Balance commerciale : le déficit bondit de 20%, la facture des importations s’alourdit

À fin mai 2026, la balance commerciale du Maroc affiche des trajectoires contrastées. Si le commerce de marchandises subit une aggravation de son déficit en raison d’une forte hausse des importations, les services et les investissements directs étrangers (IDE) confirment leur excellente dynamique.
Le commerce extérieur de marchandises est marqué par une accélération des flux à l’import qu’à l’export, mais l’écart global continue de se creuser.
- Importations en forte hausse : Les achats de biens à l’étranger ont bondi de 11,8% (+39 043 MDH), atteignant 370 490 MDH contre 331 447 MDH un an plus tôt.
- Exportations en progression modérée : Les ventes marocaines affichent une croissance de 5,8%(+11 683 MDH) pour s’établir à 211 414 MDH, contre 199 731 MDH à fin mai 2025.
- Aggravation du solde : Le déficit commercial s’établit à -159 076 MDH (contre -131 716 MDH en 2025), soit une dégradation de 20,8%.
En conséquence, l’indicateur clé de la balance commerciale, soit le taux de couverture perd 3,2 points pour s’établir à 57,1%, contre 60,3% à la même période l’année précédente.
Services et Voyages : des moteurs de croissance solides
Heureusement, l’économie marocaine compense en partie ce déséquilibre structurel grâce à la très bonne performance du secteur tertiaire. La balance des services affiche une santé de fer :
- Excédent des services : Il progresse de 11,1% (+6 417 MDH) pour atteindre +64 273 MDH. Les exportations de services (+10,6%) ont crû plus vite que les importations (+10,1%).
Dynamique du tourisme (Voyages) :Le solde de la balance voyages s’établit à +39 985 MDH contre +33 495 MDH à fin mai 2025 (+19,4%), porté par des recettes touristiques s’élevant à 53 762 MDH.
Attractivité confirmée pour les IDE
Le Maroc maintient son fort pouvoir d’attraction auprès des investisseurs internationaux.
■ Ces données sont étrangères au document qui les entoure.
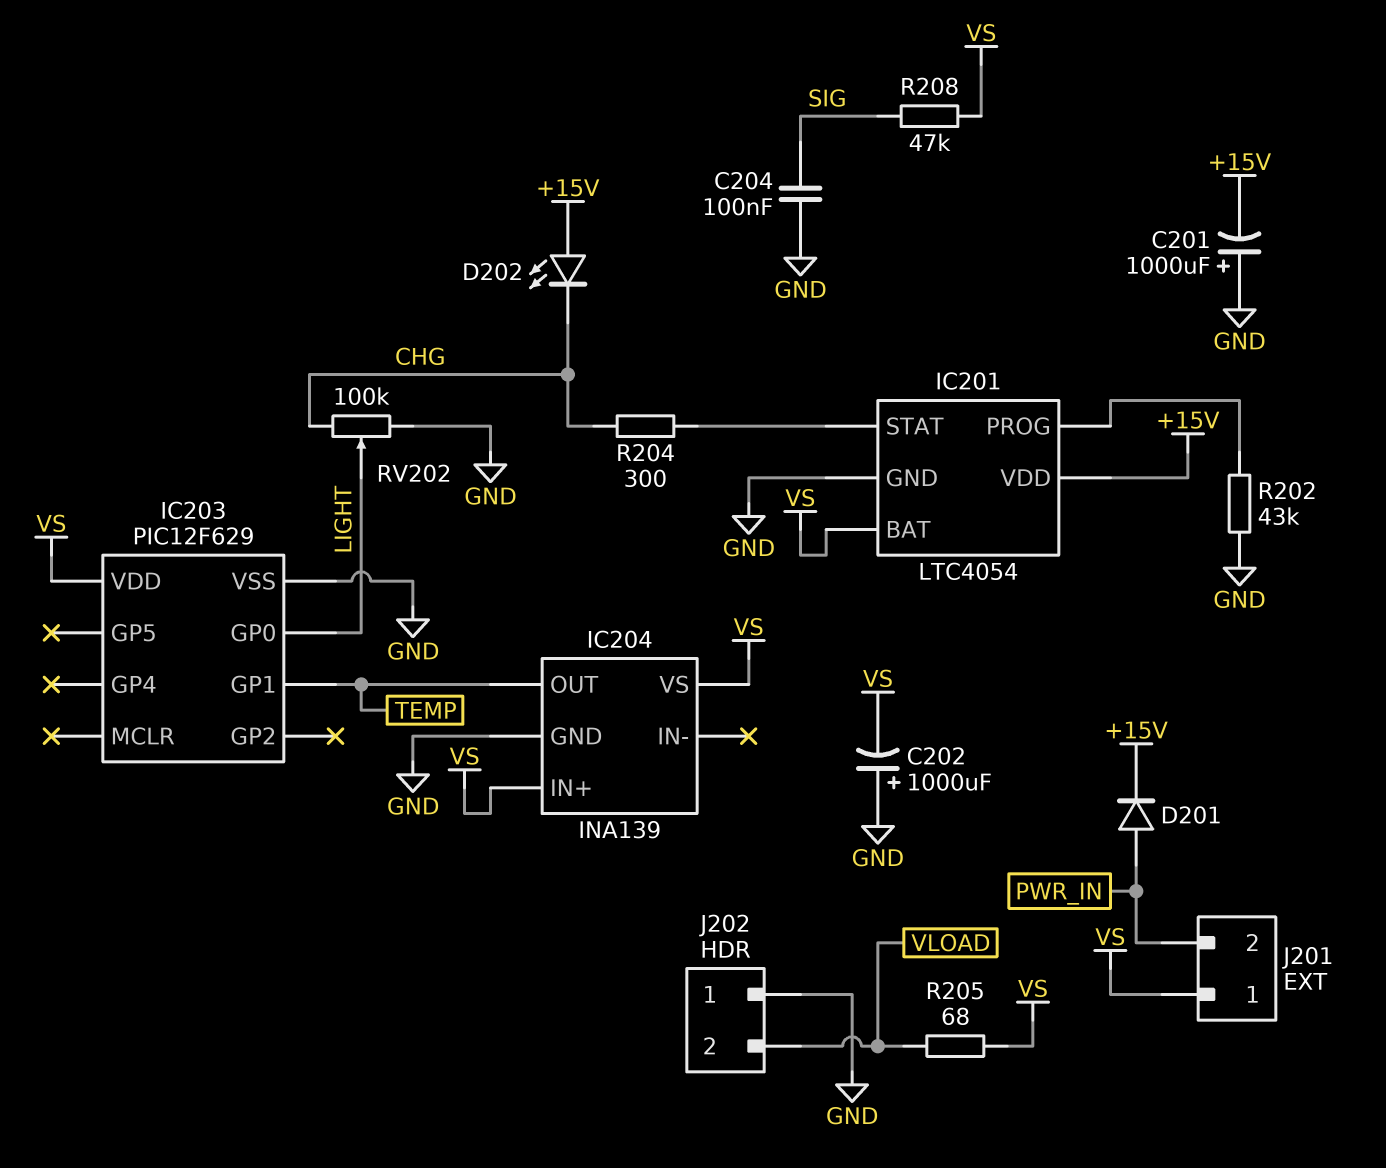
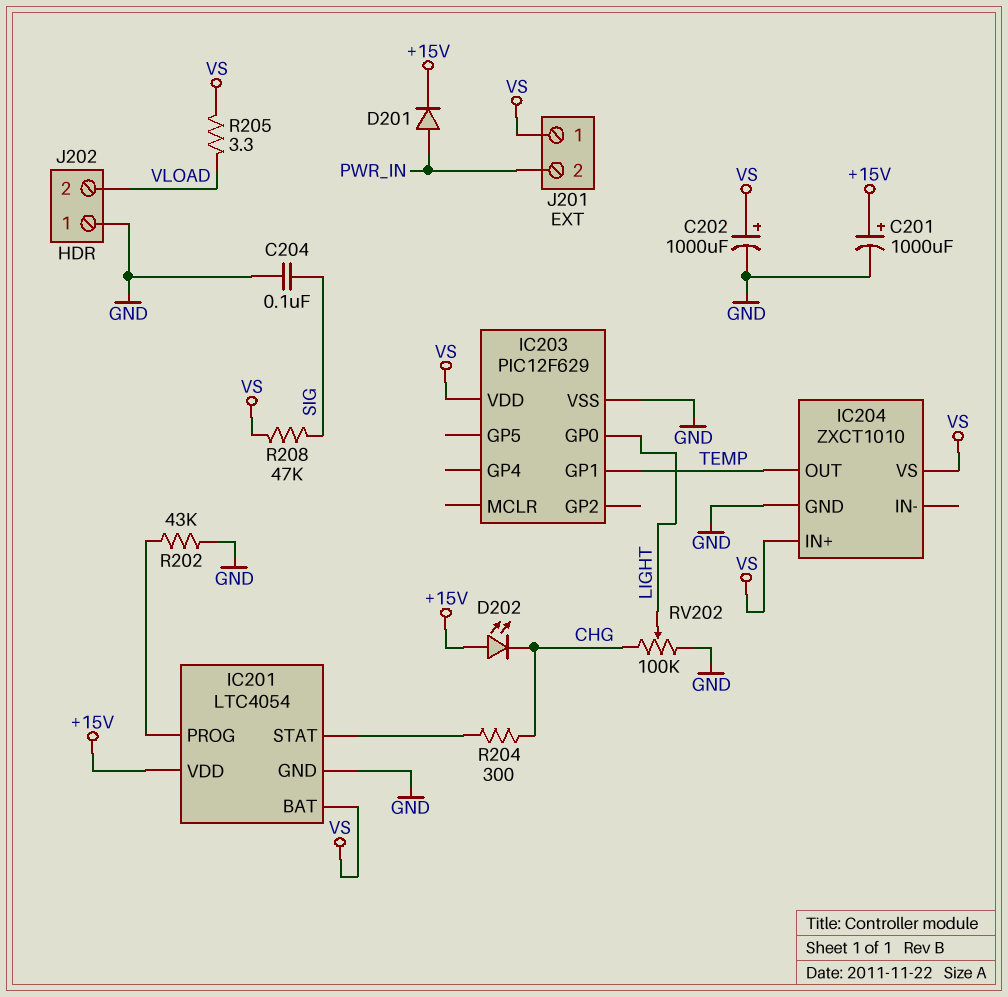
C201: 1000uF (plus GND, minus +15V) -> 1000uF (plus +15V, minus GND)
C202: 1000uF (plus GND, minus VS) -> 1000uF (plus VS, minus GND)
IC204: INA139 -> ZXCT1010
R205: 68 (VLOAD, VS) -> 3.3 (VLOAD, VS)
À fin mai 2026, les recettes des Investissements Directs Étrangers (IDE) enregistrent une hausse spectaculaire de 20%, culminant à 29,8 Mds de DH.
En somme, ce premier bilan des cinq premiers mois de l’année 2026 met en lumière la nécessité pour le Royaume de poursuivre ses efforts de substitution aux importations, tout en capitalisant sur ses filières d’excellence que sont le tourisme, les services et l’attraction de capitaux productifs étrangers.